General description of tutorial content (extended abstract):
There is a common misunderstanding, especially among application programmers and software users, that the building blocks of modern HPC clusters are symmetric multiprocessors (SMPs). The inner structure of multicore chips and the “anisotropy” it creates in a system environment are often overlooked. With this tutorial we will create awareness of the performance issues that arise from ignoring chip and node topology, and convey the necessary knowledge to enable attendees to write efficient software and circumvent performance bottlenecks.
We start by giving an overview of multicore processor architecture, as far as it is relevant in HPC. While putting multiple cores on a chip or in a package without common resources apart from the memory connection is nothing but a peak-performance/bottleneck game, it introduces a new hierarchy level into system design, and has to be considered by programmers and software users alike. Additionally, the shared cache feature of more modern processors has brought about a real opportunity for advanced code optimizations. The tutorial will cover the following relevant issues:
- System topology and affinity control. How can the arrangement of hardware threads, cores, caches, and sockets (“packages”) be properly probed, and how can affinity (“pinning”) be enforced for OpenMP threads, MPI processes, and both at the same time? Concentrating on Linux, we will introduce some tools that can probe node topology and provide information the user needs to establish the desired level of thread/core (or software thread/hardware thread) affinity. Standard tools like taskset and numactl, and improved variants as contained in the LIKWID toolset, are presented, together with affinity libraries (PLPA, hwloc). Examples will illustrate how to “pin” OpenMP, MPI, and hybrid MPI+OpenMP applicatins. Compiler-specific facilities and tools available on non-Linux systems are briefly touched.
- Bandwidth bottlenecks.

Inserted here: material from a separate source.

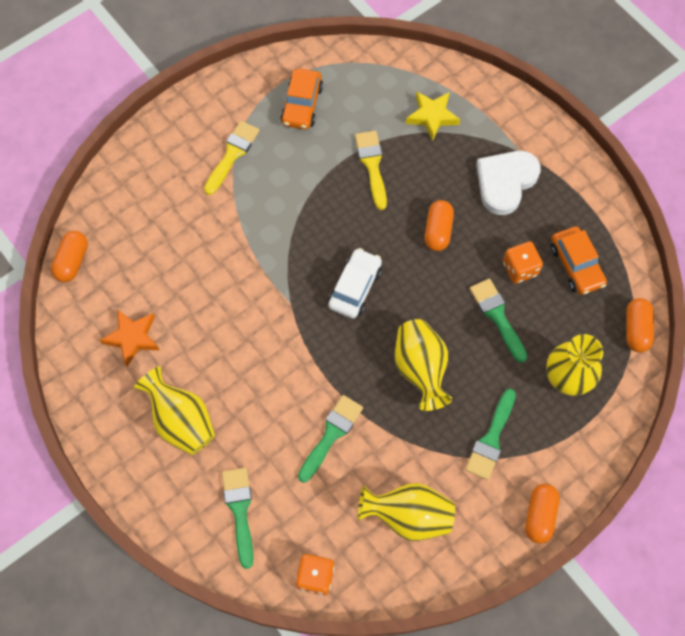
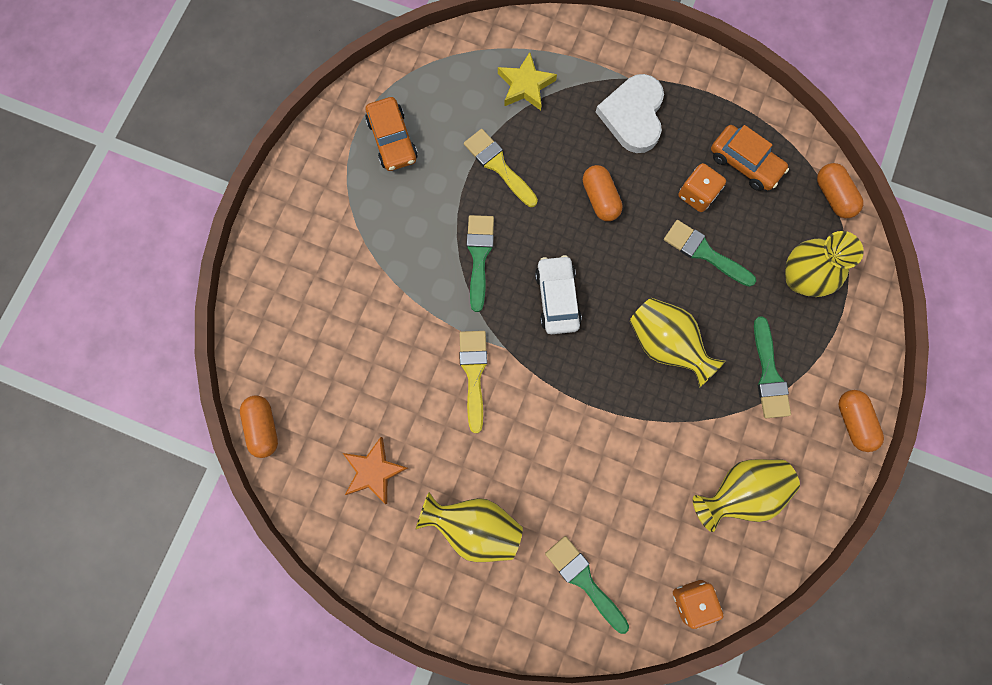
camera: 30 degrees left, 10 degrees up
(232, 154) = (355, 228): yellow brush -> yellow brush (474, 373)
(331, 434) = (623, 455): green brush -> green brush (479, 256)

What are the consequences of having more than one core use the bandwidth of a single memory bus? Low-level benchmarks and application data will be used to demonstrate the typical bandwidth saturation effects in current multi-core processors.
- ccNUMA locality. There are hardly any UMA-type compute nodes left in current HPC systems. Although not strictly a multicore issue, ccNUMA locality is an important prerequisite of good node performance for memory-bound code. We will show how to employ ccNUMA page placement via the first-touch policy, external tools, and under program control. The question how to deal with ccNUMA if dynamic scheduling or tasking cannot be avoided is given due attention.
- Shared vs. separate caches, node topology. What are the pros and cons of having a shared cache used by multiple cores in a package, and how can system topology impact program performance? We will show the influence of shared caches and overall system topology on OpenMP overheads (synchronization, dynamic scheduling) and on intra-node MPI behavior, and point out how topology awareness can pay off. With a growing number of cores and (possibly) MPI processes per node, there is a lot of optimization potential in the mapping between MPI ranks and subdomains when using domain decomposition; we will point out how this mapping can be improved if the MPI library is not aware of this problem. The influence and significance of hardware multithreading (SMT) is demonstrated. An often-used argument against shared caches is the bandwidth bottleneck they create. We will analyze when and why a shared cache may pose a bandwidth problem.
- Leveraging shared caches for performance. Can shared caches be used to boost parallel performance beyond improved OpenMP and MPI overheads? We will demonstrate a strategy (coined “pipelined temporal blocking”) that explicitly uses shared caches on multicore chips to overlap memory traffic and useful computation, and show how mutual thread synchronization can be used to work around the large penalties for global OpenMP barriers.